Required work: Leave out the pictures and transcribe the rest of the records exactly.

Dataset entries section start

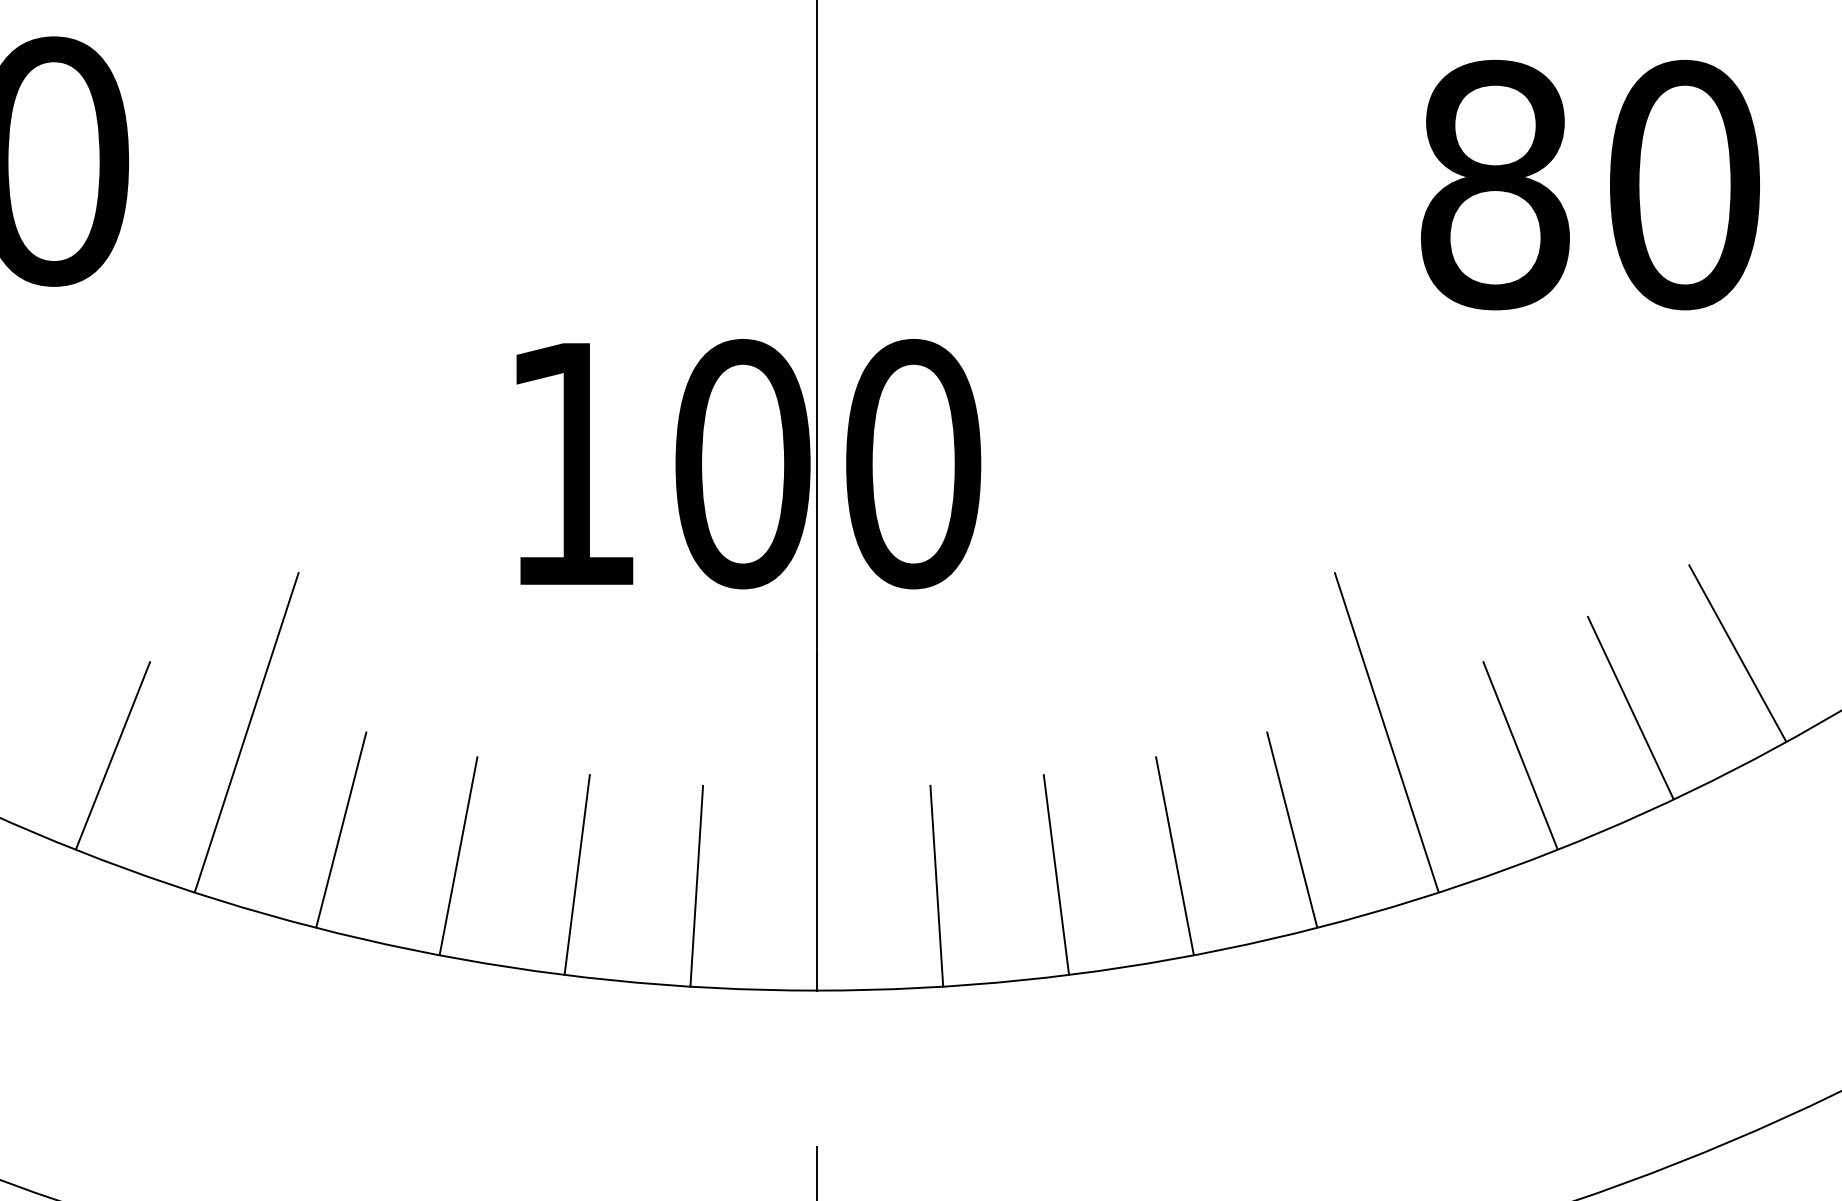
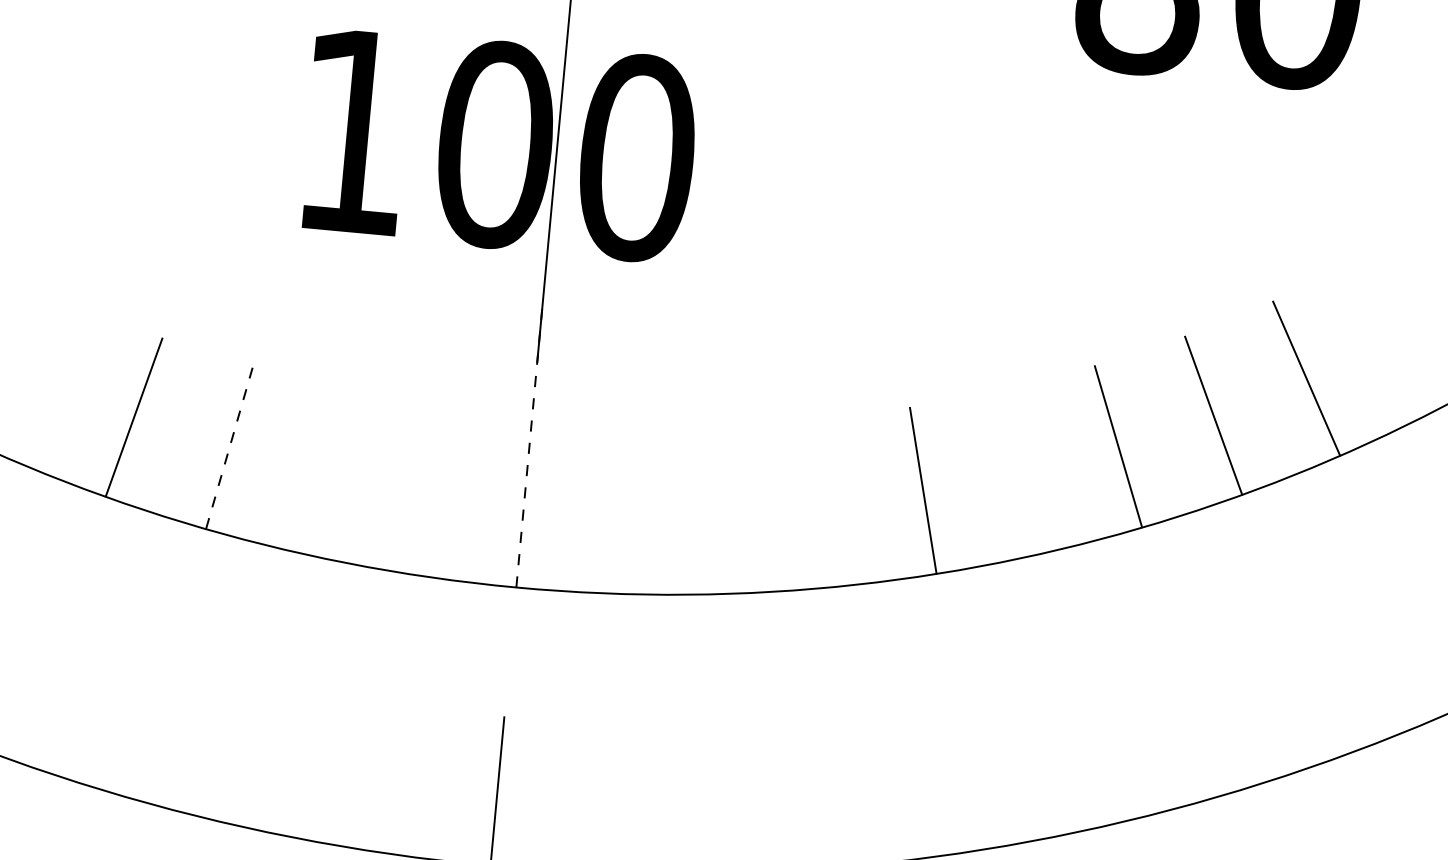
line: (246, 732) -> (62, 329), removed
line: (1386, 732) -> (1009, 417), removed
line: (816, 822) -> (529, 447), solid -> dashed
line: (1174, 855) -> (823, 502), removed
line: (458, 856) -> (229, 448), solid -> dashed
line: (576, 874) -> (325, 472), removed
line: (1056, 874) -> (724, 509), removed
line: (696, 885) -> (424, 491), removed
line: (936, 885) -> (623, 509), removed

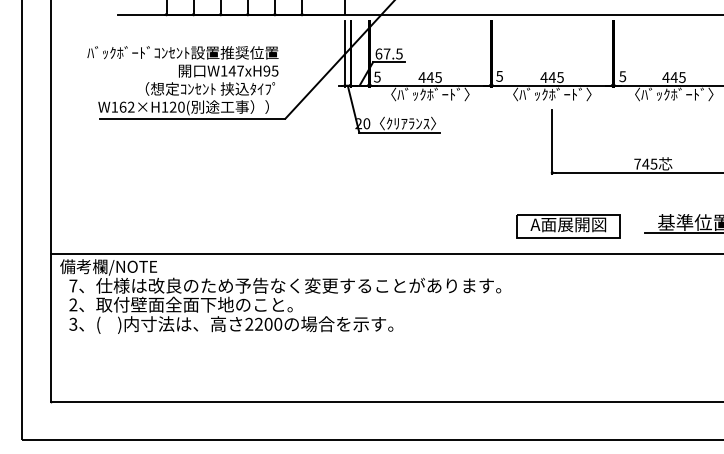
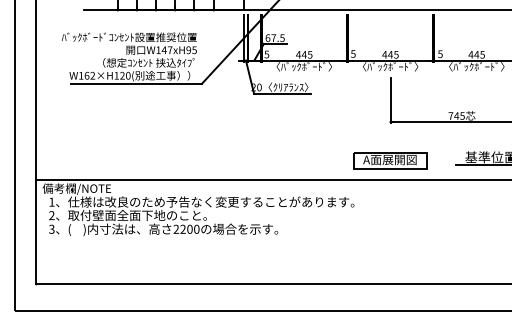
part: (569, 225) -> (390, 160), moved
text: (72, 284) -> (51, 201), 7 -> 1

Dataset entries section end

Solution to this task:
line: (246, 732) -> (62, 329), removed
line: (1386, 732) -> (1009, 417), removed
line: (816, 822) -> (529, 447), solid -> dashed
line: (1174, 855) -> (823, 502), removed
line: (458, 856) -> (229, 448), solid -> dashed
line: (576, 874) -> (325, 472), removed
line: (1056, 874) -> (724, 509), removed
line: (696, 885) -> (424, 491), removed
line: (936, 885) -> (623, 509), removed

part: (569, 225) -> (390, 160), moved
text: (72, 284) -> (51, 201), 7 -> 1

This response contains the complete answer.